Conduct of the Parties
In making its determination, the Court accepted that since there was an agreement in writing, subsequent conduct of the parties could not be taken into consideration in construing the Side Letter. However, the Court found that it was entitled in the circumstances to examine the parties’ subsequent conduct to determine whether the reasons advanced for not honouring the contract were credible.
The Court also found that the Fund was estopped from reneging on promises to make payments in cash, where evidence of such promises had been made to make redemption payments “in funds” and the Investor had been prejudiced by its reliance on such promises. With regard to timing, the Court held that the decision as to the manner of payment has to be taken when the redemption notice is accepted and the date for satisfaction of the redemption is settled.
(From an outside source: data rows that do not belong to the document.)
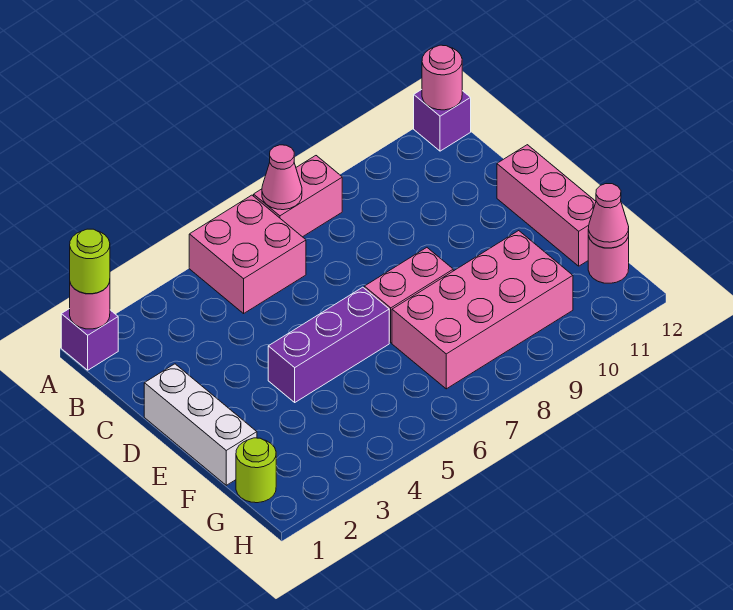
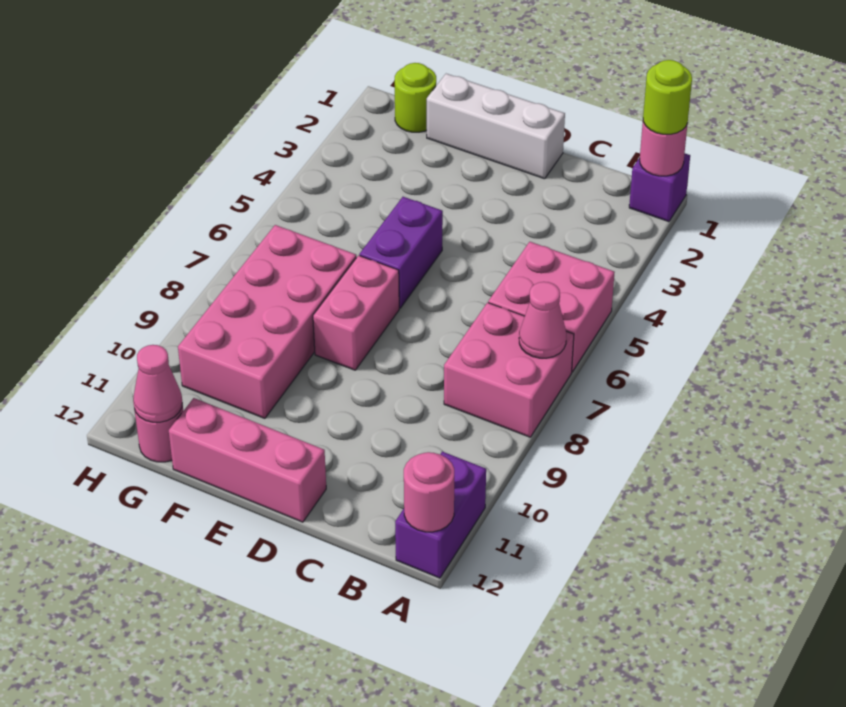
pink brick A7:A8 level 1 -> pink brick A7:B8 level 1
purple brick A12 level 1 -> purple brick A11:A12 level 1
purple brick E4:E6 level 1 -> purple brick E5:E6 level 1

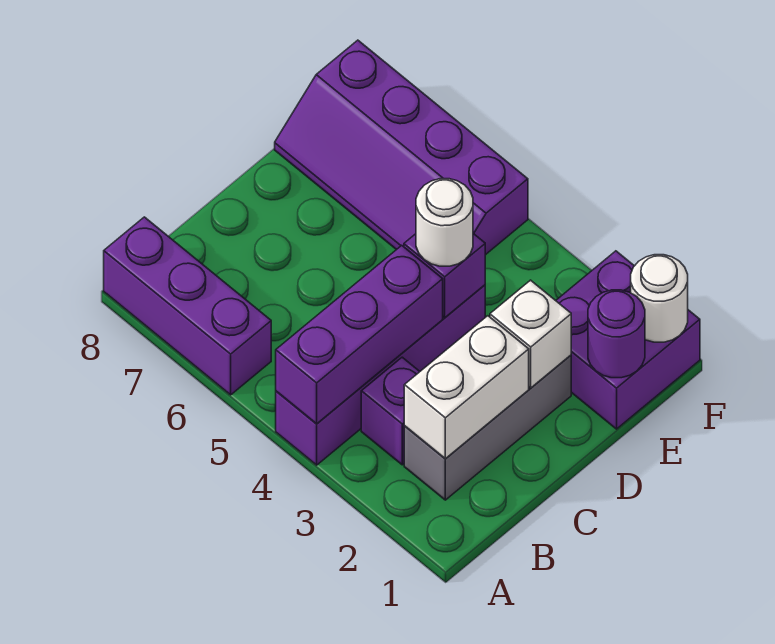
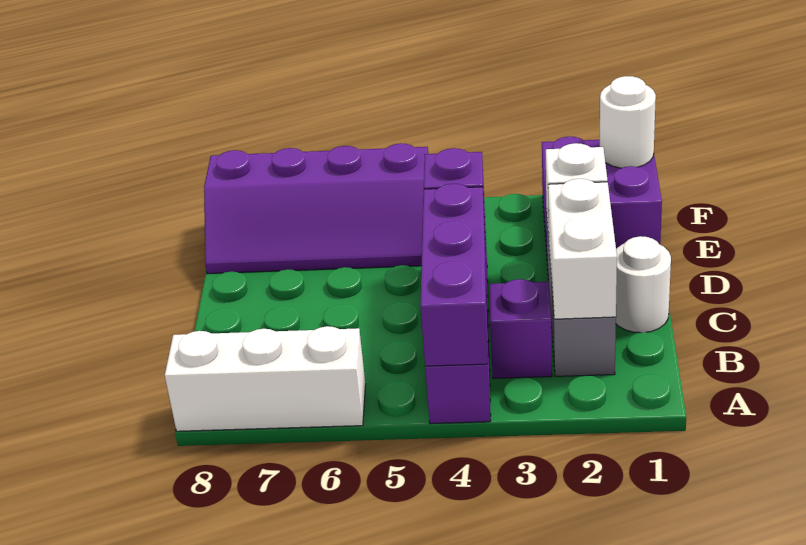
purple brick A6:A8 level 1 -> white brick A6:A8 level 1
white round brick D4 level 3 -> white round brick C1 level 1
purple round brick E1 level 2 -> none

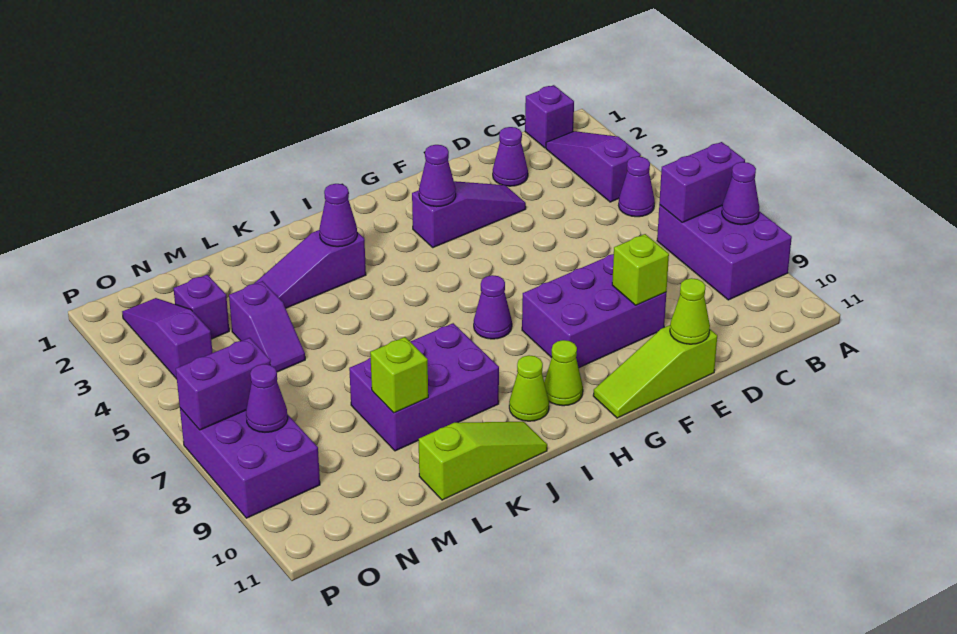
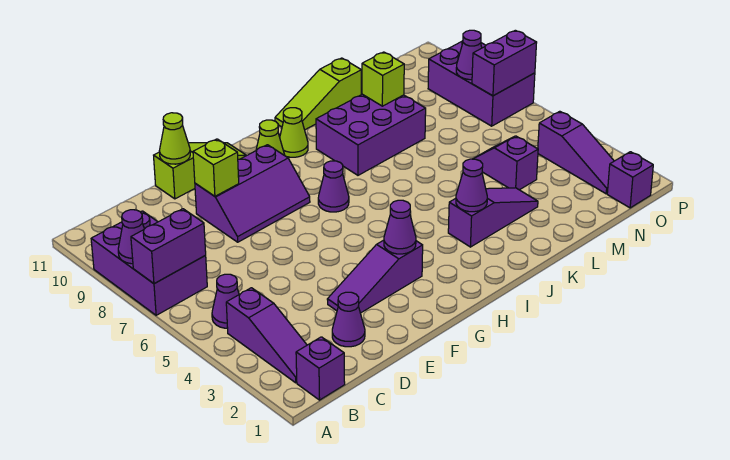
purple brick E8:G9 level 1 -> purple slope E8:G9 level 1 top 9
purple brick N3 level 1 -> purple brick O1 level 1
The Court made it clear that by giving up its “not insubstantial right” to receive the whole of the redemption proceeds and agreeing to receive split payments in the form of two installments, the Investor had provided good and valuable consideration, disposing of any doubt as to whether the Side Letter was a binding agreement.
Conclusions
These findings suggest that the subsequent conduct of investors and funds is likely to be a salient consideration in the Court’s determination regarding credibility of the parties. Furthermore, directors of BVI funds would be well advised to notify investors of their intention to exercise any powers to make payments in specie when accepting redemption notices and settling the date of redemptions. Finally, since section 42 of the Companies Act stipulates that the entry of the name of a person in the register of members as a holder of shares is prima facie evidence of legal title to such shares, in light of the meaning of ‘redemption’ given by the Court in Brantley Inc. v Antarctica Asset Management Ltd., funds and investors alike would welcome guidance from the BVI Court on precisely when a redeeming member’s status as a shareholder ceases and what rights a redeemed member retains prior to removal from the share register.